The biggest takeaway for me was how far the company has come in the development and commercialization of their products in four short years. Up to now Highcon was Euclid, their first commercial release that now has over 25 installations worldwide. Visitors to the Highcon booth at drupa this year will see a complete portfolio of digital finishing equipment, covering all segments of the market and a range of applications from short-run to high speed production.
The Euclid III is an update to the flagship Euclid line and was the first machine we all saw at drupa 2012. Event visitors were able to get an up close and personal look at this machine and the enabling technologies inside. Foundational among these technologies is Highcon's proprietary DART (Digital Adhesive Rule Technology), which replaces traditional rules and channels with a polymer on a plastic film they currently call a foil. It acts as a hybrid between a plate and a die. I suggested they call it a plie, since foil doesn't seem to quite fit.
Once a rule is made it is UV cured and ready to crease jobs in the first station. Cutting is handled by lasers in another module and output to the end of the machine. Euclid production is rated at 1,500 sheets/hour.

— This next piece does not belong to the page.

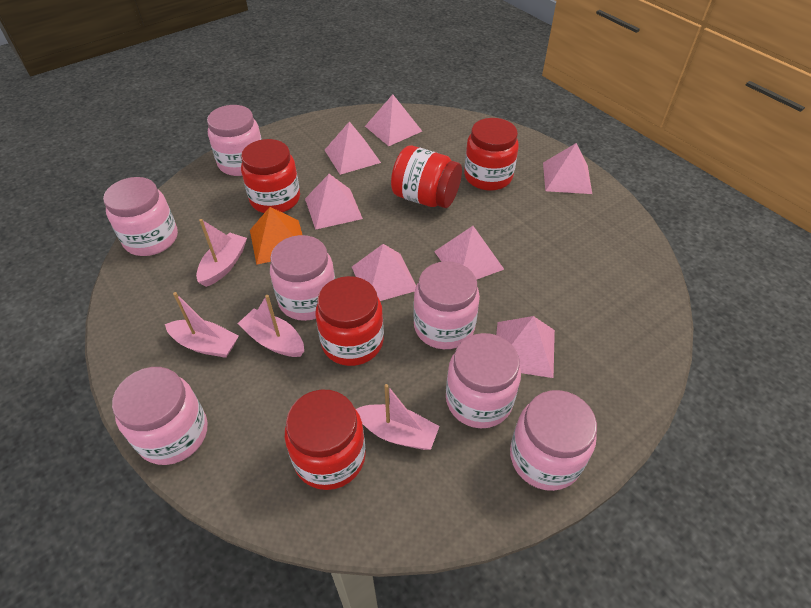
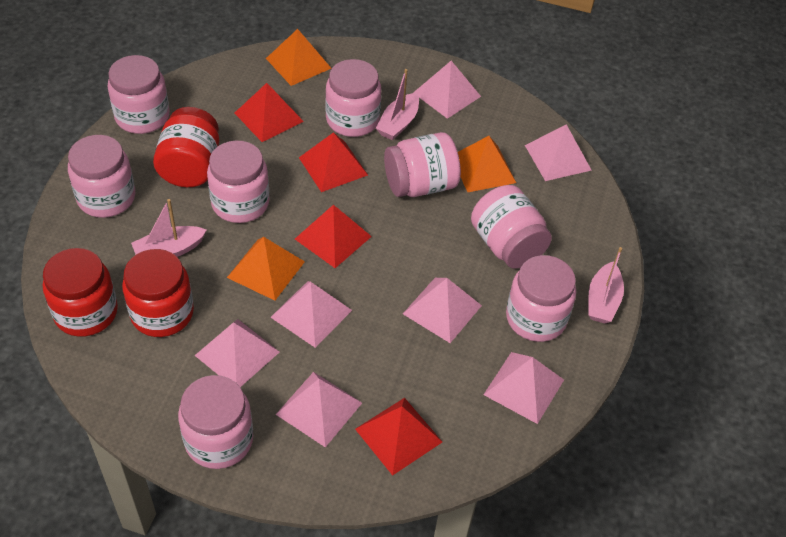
orange pyramid: 1 -> 3
pink boat: 4 -> 3
pink jar: 7 -> 8
red jar: 5 -> 3
red pyramid: 0 -> 4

The Highcon Beam is perhaps the most exciting of the new offerings we'll see at drupa this year. This is a high end machine aimed at mainstream production environments and is capable of up to 5,000 sheets/hour. Highcon has added more powerful lasers that enable the higher speeds.
It will be interesting to see the impact this new machine has on the market. Beam will be capable of running in a more traditional high speed environment and will fit in a mixed press environment as well as a traditional offset shop.
Pulse is the entry-level offering from Highcon that will make this technology much more accessible to the industry. Printers will be able to run B2 format jobs at a rate of up to 2,000 sheets/hour. A smaller footprint and lower investment will make Pulse very desireable for smaller shops or largers ones wanting to get into high margin cutting and packaging applications.
We'll also see Highcon's 2D to 3D platform Axis, a web-to-print module, and a 3D modeling package that will enable customers to get into layered 3D modeling using paper.
This is clearly an exciting time for Highcon. Their booth at drupa should be very busy - An expanded booth presence from 150 square meters in 2008 to over 1,000 square meters this time around. They'll need the footprint for the portfolio, but the expanded prescense also speaks to the ambitious goals of the company and the impact they are having on the way we think about cutting and creasing.
Highcon is working on an embossing technology. Up to now the DART creasing technology has been used for some rudimentary embossing, but the materials we saw could someday offer much better quality and refined "resolution" for embossing applications. Embossing most likely will be an additional module inline among the DART creasing and laser cutting modules. Along with the materials science involved in getting the right kind of polymer to apply to sheets ("foils") to give an embossing effect, considerations for how to most efficiently allow for embossing or debossing inline will need to be engineered.
Highcon has not only pioneered "digital cutting and creasing", but is changing the game again by offering a full platform of devices capable of serving every segment of the print service provider market.